Piasecki H-21, Naval Aeronautics Museum (fr. Musée de l’Aéronautique Navale) in Rochefort.

The Piasecki H-21 Workhorse/Shawnee is an American helicopter, the fourth of a line of tandem rotor helicopters designed and built by Piasecki Helicopter (later Boeing Vertol). Commonly called “the flying banana”, it was a multi-mission helicopter, using wheels, skis and floats.

The H-21 was originally developed by Piasecki as an Arctic rescue helicopter. The H-21 had cold-weather features permitting operation at temperatures as low as −65 °F (−54 °C) and could be routinely maintained in severe cold weather environments.

Piasecki Helicopter designed and successfully sold to the United States Navy a series of tandem rotor helicopters, starting with the HRP-1 of 1944. The HRP-1 was nicknamed the “flying banana” because of the upward angle of the aft fuselage, which ensured that the large rotors could not strike the fuselage in any flight attitude. The name was later applied to other Piasecki helicopters of similar design, including the H-21.
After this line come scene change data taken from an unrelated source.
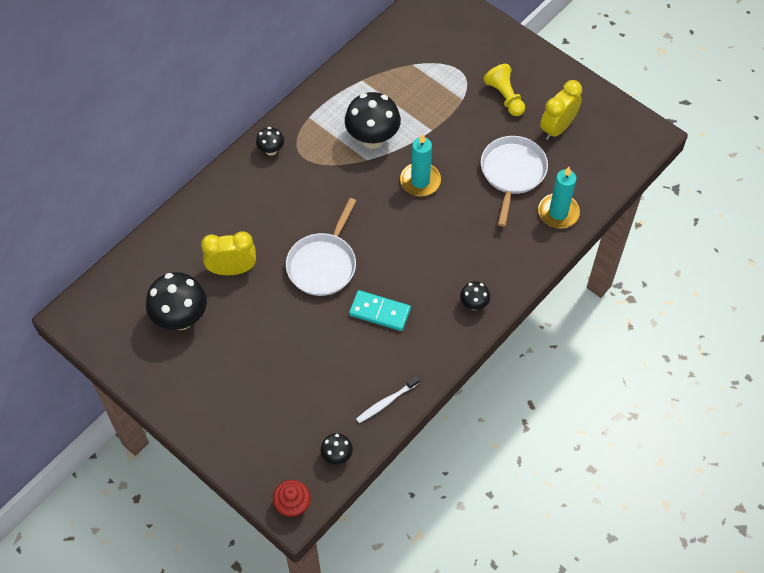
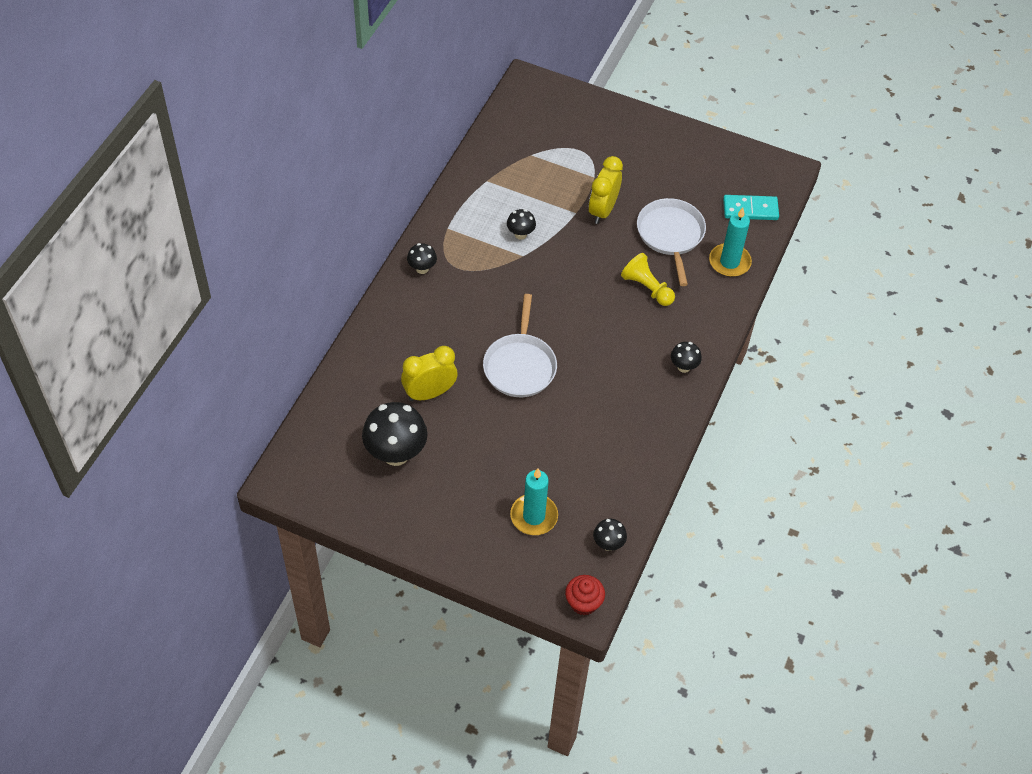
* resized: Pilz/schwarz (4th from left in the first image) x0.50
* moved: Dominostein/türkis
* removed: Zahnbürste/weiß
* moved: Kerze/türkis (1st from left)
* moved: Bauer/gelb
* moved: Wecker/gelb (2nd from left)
In 1949, Piasecki proposed the YH-21 Workhorse to the United States Air Force (USAF), which was an improved, all-metal derivative of the HRP-1. Using two tandem, fully articulated three-bladed counter-rotating rotors, the H-21 was powered by one nine-cylinder Curtis-Wright R-1820-103 Cyclone supercharged 1,150 hp (858 kW) air-cooled radial engine.

After the first flight of the YH-21 on 11 April 1952, the USAF ordered 32 H-21A SAR models and 163 of the more powerful H-21B assault transport variant. The H-21B was equipped with an uprated version of the Wright 103 engine, developing 1,425 shaft horsepower (1,063 kW) and featured rotor blades extended by 6 inches (152 mm). With its improved capabilities, the H-21B could carry 22 fully equipped infantrymen or 12 stretchers, plus space for two medical attendants, as a medevac helicopter. With its Arctic winter capabilities, the H-21A and H-21B were put into service by the USAF and the Royal Canadian Air Force (RCAF) to maintain and service Distant Early Warning Line (DEW)) radar installations stretching from the Aleutian Islands and Alaska across the Canadian Arctic to Greenland and Iceland.